I had my second baby last November... baby Zad. It was a very difficult experience for me because I had a lot of complications. When I delivered, he had some problems so the doctors had to do three operations on him. It was a very tough time. He’s fine now, Alhamdulillah! But it was stressful. I suffered bad depression. So, I stopped dancing for a while because I just couldn’t get myself to do it. But then when I started dancing again, slowly, the stress started easing up. Afrobeats does that to me. I just feel it sucks all the stress out of me. Even now, it’s very hard to manage everything with a toddler but the support of my husband and my other son has helped through everything.

Thank you for sharing that so honestly…

There are a lot of mothers who have the same problem. And they don’t talk about it openly, as they don’t have support. They have to accept that it happens, talk about it and work on overcoming it. We have to look for what we love to do. Otherwise we’ll just pass on our stress and anxiety to our kids. Becoming a mother is not easy. We’re allowed to feel all these emotions. I wanted to breastfeed. And I’m still breastfeeding because I wanted to do it. And It wasn’t easy at all. When you’re stressed and going through depression, there are chances your body will not produce milk. So, even if I felt like I was very stressed with everything that had happened, I focused on the fact that my baby needed me. My family went through a turmoil and was extremely worried, including me, but I had to maintain a brave front for everyone’s sake. It’s the hardest thing to do. To appear strong when you’re breaking inside. But for my baby, I needed to be happy, to do what I needed, for him.
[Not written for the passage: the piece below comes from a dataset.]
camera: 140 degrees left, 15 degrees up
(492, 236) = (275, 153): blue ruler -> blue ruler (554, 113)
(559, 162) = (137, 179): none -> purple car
How do you feel now? Do you feel like yourself again?

I still face some problems with everything that I’ve been through but I feel better now. Much better. Moving to Dubai has also been a big help. It’s making me move on from what happened. The change of environment.

When one sees your social media, it seems like such a happy place. Does social media put pressure to showcase only the good bits of your life?
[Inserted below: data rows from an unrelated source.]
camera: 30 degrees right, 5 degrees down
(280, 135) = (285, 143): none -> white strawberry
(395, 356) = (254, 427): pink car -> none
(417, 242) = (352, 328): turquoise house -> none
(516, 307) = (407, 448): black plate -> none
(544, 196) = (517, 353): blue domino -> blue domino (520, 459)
Social media can never show the full picture. Every family has their own problems. It’s natural. I don’t really post about my private life on social media. Also, I didn’t choose to be a family influencer. That’s what people often call me now. But I’m happy I became that because I’m spreading love. And a lot of people come back to me and say that I helped them a lot. Especially Arab women, who come and say that I give them courage to chase their dreams. It makes me really happy. But I like my private life as well. So, that’s why I don’t share a lot of things on social media. I just make videos when I want to and feel up to it. I don’t force myself to do it. I don’t want to hate my job in the end.
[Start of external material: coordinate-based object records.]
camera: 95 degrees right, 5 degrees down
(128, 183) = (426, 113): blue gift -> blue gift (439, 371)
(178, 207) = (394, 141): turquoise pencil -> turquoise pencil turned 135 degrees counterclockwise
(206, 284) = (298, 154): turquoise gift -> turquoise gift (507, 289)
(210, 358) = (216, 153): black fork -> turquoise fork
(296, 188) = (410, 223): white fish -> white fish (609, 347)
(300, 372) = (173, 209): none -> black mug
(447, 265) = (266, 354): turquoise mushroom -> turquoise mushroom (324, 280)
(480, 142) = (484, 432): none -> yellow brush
The hustle culture of today dictates otherwise…

No matter how much you love what you do, there will be times when you will not feel up to it. It’s important to slow down when you need to. For instance, after delivering my baby, my life was very stressful. Maybe I feel like I’m tired. I just want to sleep, I just want to rest. I don’t want to be forced to do something when I’m not fine. Even with my son, who features in my videos often, I always give him the option of not doing it. I don’t force him because that’s not the right way. I can’t make people happy if I’m not happy. I have to be happy first.

Lastly, it’s not every day we see Arab women doing what you do. Has there also been criticism?

Of course. There’s been both — positive and negative comments. But it was a personal choice that I had to make. People will always have something to say. When you know what you’re doing and you do it with love, just go ahead and do it. Initially, it was hard to block out the negative comments because it was something new so people were not used to seeing it. But I kept asking myself, “Should I do it or not?”. Lack of surety can lead to insecurity, and the negative comments pinch you a lot more. But after a point, I sat with myself and asked, “Is there anything wrong with what I’m doing?”. And I got the clarity I needed. So, the bad comments didn’t impact me in the same way anymore. This is what I love doing. And it’s helped me with a lot of things in my life, especially my struggle with depression.